Complete Basis Set Extrapolation and Hybrid Schemes for Geometry Gradients of Noncovalent Complexes.

Abstract

In this paper, we focus on the performance of popular WFT (MP2, MP2.5, MP3, SCS(MI)-MP2, CCSD(T)) and DFT (M06-2X, TPSS-D) methods in optimizations of geometries of noncovalent complexes. Apart from the straightforward comparison of the accuracy of the resulting geometries with respect to the most accurate, computationally affordable, reference method, we have also attempted to determine the most efficient utilization of the information contained in the gradient of a particular method and basis set. Essentially, we have transferred the ideas successfully used for noncovalent interaction energy calculations to geometry optimizations. We have assessed the performance of the hybrid gradients (for instance, MP2 and CCSD(T) calculated in different basis sets), investigated the possibility of extrapolating gradients calculated with a particular method in a series of systematically built basis sets, and finally compared the extrapolated gradients with the counterpoise(CP)-corrected optimizations, in order to determine which of these approaches is more efficient, in terms of their convergence toward the CBS geometry for the respective calculation cost. Further, we compared the efficiency of the CP-corrected, extrapolated, and hybrid gradients in terms of the rate of convergence with respect to basis set size.

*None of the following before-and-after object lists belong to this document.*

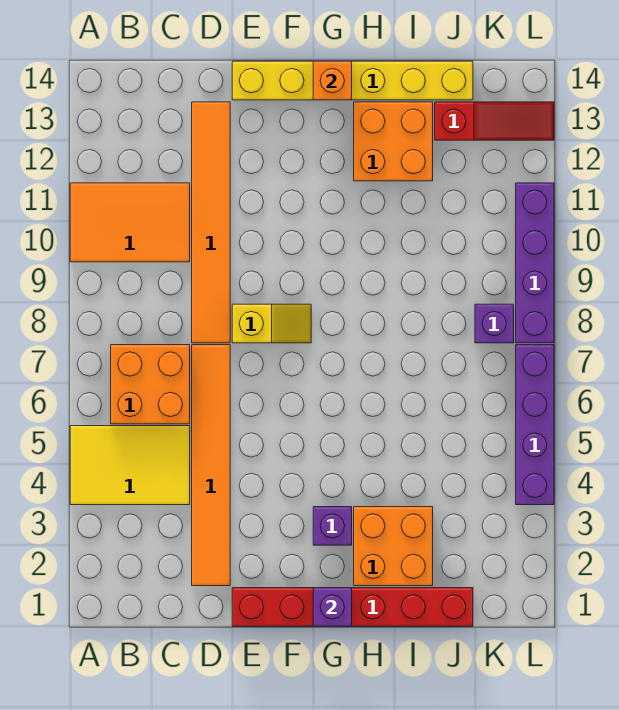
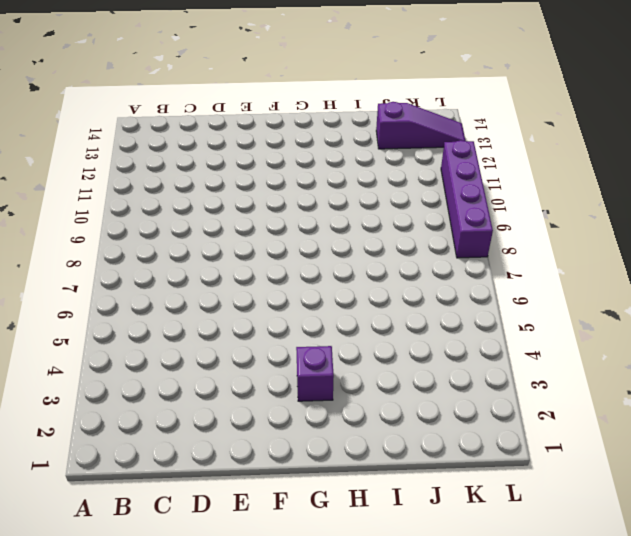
purple slope J13:L13 level 1 top J -> red slope J13:L13 level 1 top J
none -> yellow tile A4:C5 level 1
none -> orange tile A10:C11 level 1
none -> orange brick B6:C7 level 1

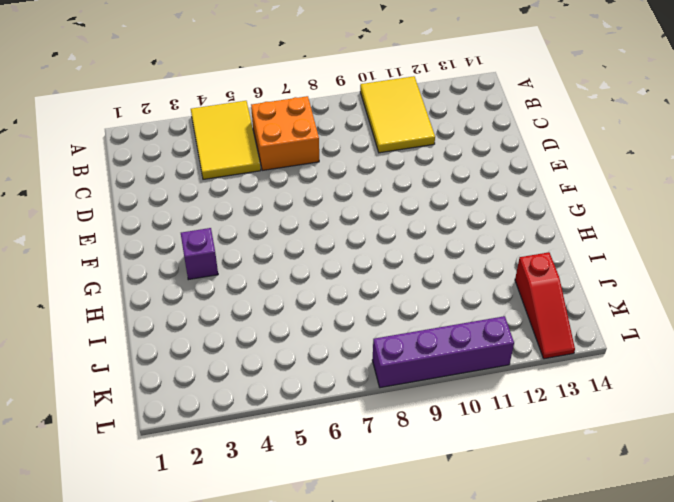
yellow tile A10:C11 level 1 -> orange tile A10:C11 level 1
none -> orange tile D2:D7 level 1
none -> orange tile D8:D13 level 1
none -> red brick E1:J1 level 1

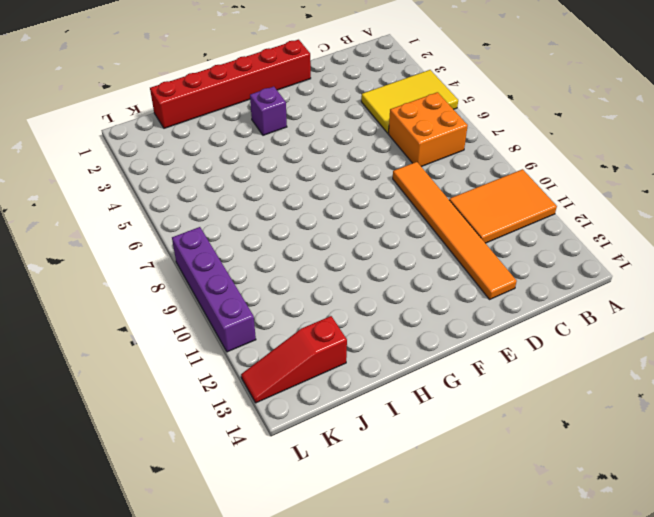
none -> orange tile D2:D7 level 1
none -> yellow slope E8:F8 level 1 top E
none -> yellow brick E14:J14 level 1

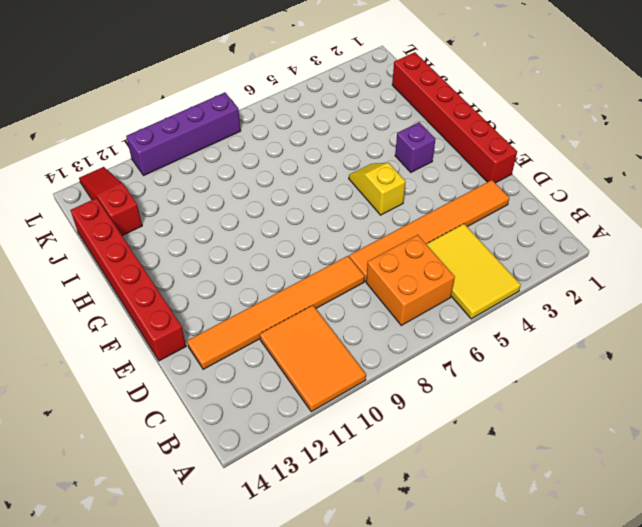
red brick E14:J14 level 1 -> yellow brick E14:J14 level 1
yellow slope F5:G5 level 1 top F -> yellow slope E8:F8 level 1 top E
none -> orange brick H2:I3 level 1
none -> orange brick H12:I13 level 1
none -> purple brick K8 level 1

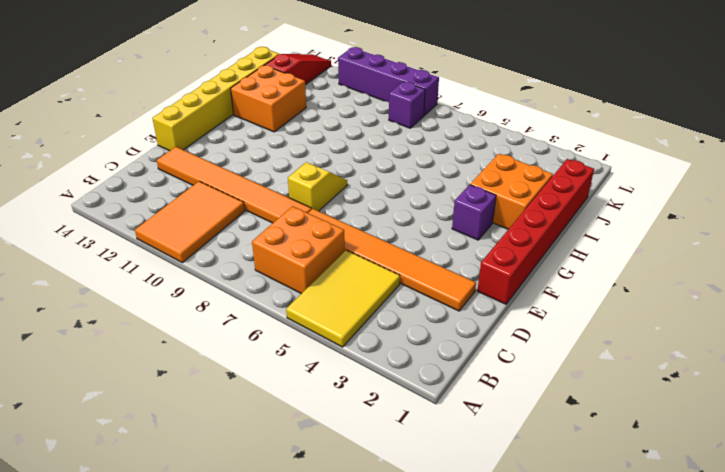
none -> purple brick L4:L7 level 1
none -> purple brick G1 level 2
none -> orange brick G14 level 2

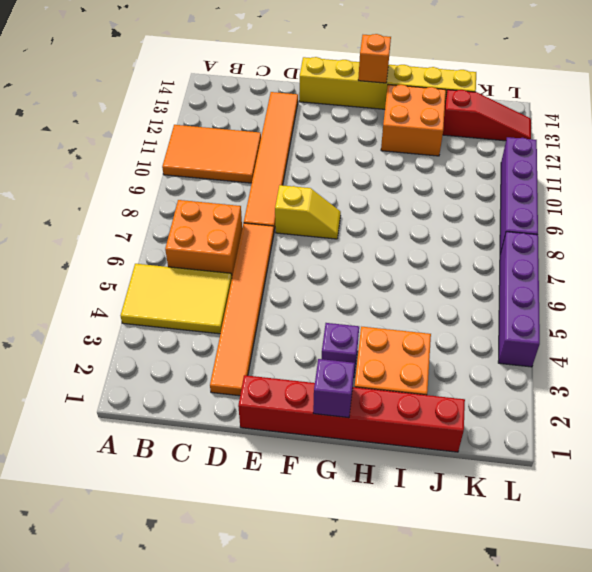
none -> purple brick K8 level 1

We have found that CCSD(T) geometries are most faithfully reproduced by the MP2.5 and MP3 methods, followed by the comparably well performing SCS(MI)-MP2 and MP2 methods, and finally by the worst performing DFT-D and M06 methods. Basis set extrapolation of gradients was shown to improve the results and can be considered as a low-cost alternative to the use of CP-corrected gradients. A hybrid gradient scheme was shown to deliver geometries close to the regular gradient reference. Analogously to a similar hybrid scheme, which nowadays is routinely used for the calculation of interaction energies, such a hybrid gradient scheme can save a huge amount of computer time, when high accuracy is desired.